One of the things that I’ve spent a lot of time on is the conflict over limits of government and how much government you want. You’ve got a wonderful example down here of people who want what government can provide, but are scared to death of what comes with it. Infrastructure—if you’re going to have tourists, you need roads.  You need better sewage. You need all of these things, and government’s going to do that. But the way government does that is that it gets tax money, and that means your taxes are going up, and nobody likes that.

It’s interesting. This is still an area that’s very much in evolution….

The title of your book, The Rise and Decline of the Redneck Riviera, suggests the motion of a wave. Do you think the Riviera will rise again?

Why don’t you get to the last chapter? That’s the last thing that’s in there. My answer is, yes, with a qualification. The qualification is, it’s always going to be modern. It’s always going to have upscale places, and even the places that are a little bit loosey-goosey, a little bit more inclined to be laid-back, are still going to be more upscale than they were 25 years ago. I don’t see that we’re going to have a bunch of people pull up their pickup trucks down here at the state park, put out the beer and have a party with Lynyrd Skynyrd playing over the stereo, because they’ve got a noise ordinance now….

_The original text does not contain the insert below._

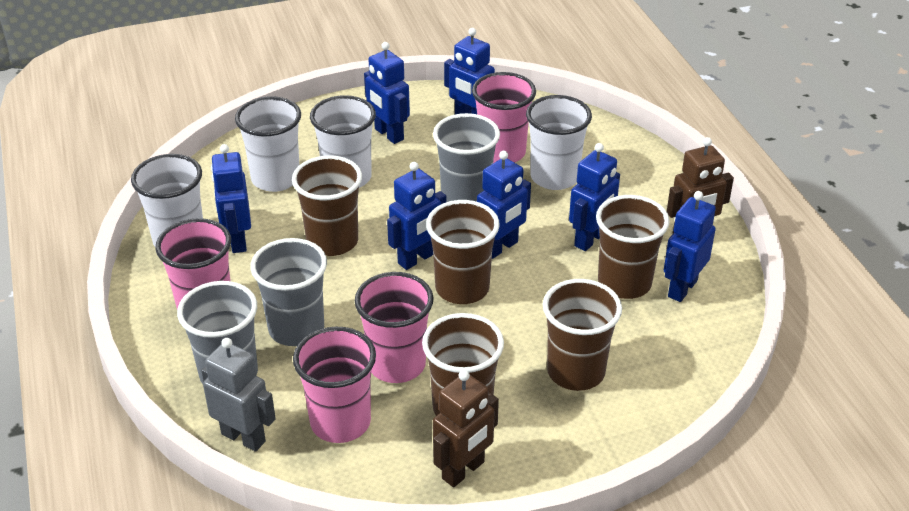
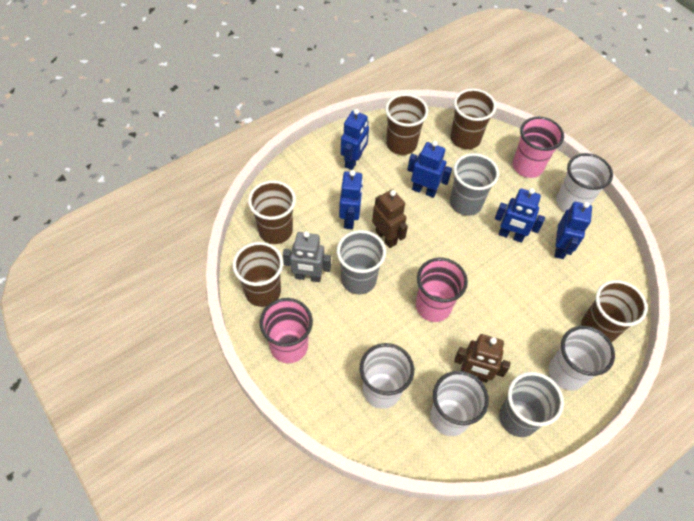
blue robot: 7 -> 5
pink cup: 4 -> 3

You obviously have a lot of love for this part of the world. What would be your blueprint for a perfect day on the Redneck Riviera?

Offhand, I can’t recall a bad one. Y’know, get up. Walk down on the beach, throw the tennis ball with my dog, watch Libby the Lab run free. Pick up after her, then come back up here, eat some breakfast. Go back down, sit around, read till it gets too hot. Come back up, eat some lunch, take a nap. Go up on the deck, have a gin and tonic, watch the sun set and, if they’re having a concert at Seaside, sit on my deck and listen to the music.

This is the funny thing about writing a book on this place. I’ve spent a lot of time down here in the last 25 years, working on articles and essays, and I write a column for The Anniston Star. A lot of it’s had to do with this. Here I was in the history department at Jacksonville State. I have a colleague who’s a French historian; he says, I’m going to France to do research this summer. Nobody blinks an eye. I have a colleague who’s a German historian. He says, I’m going to Berlin for the summer, and no one says a word. I say, “I’m going down to Panama City to do research,” and they say, “Yeah, right.”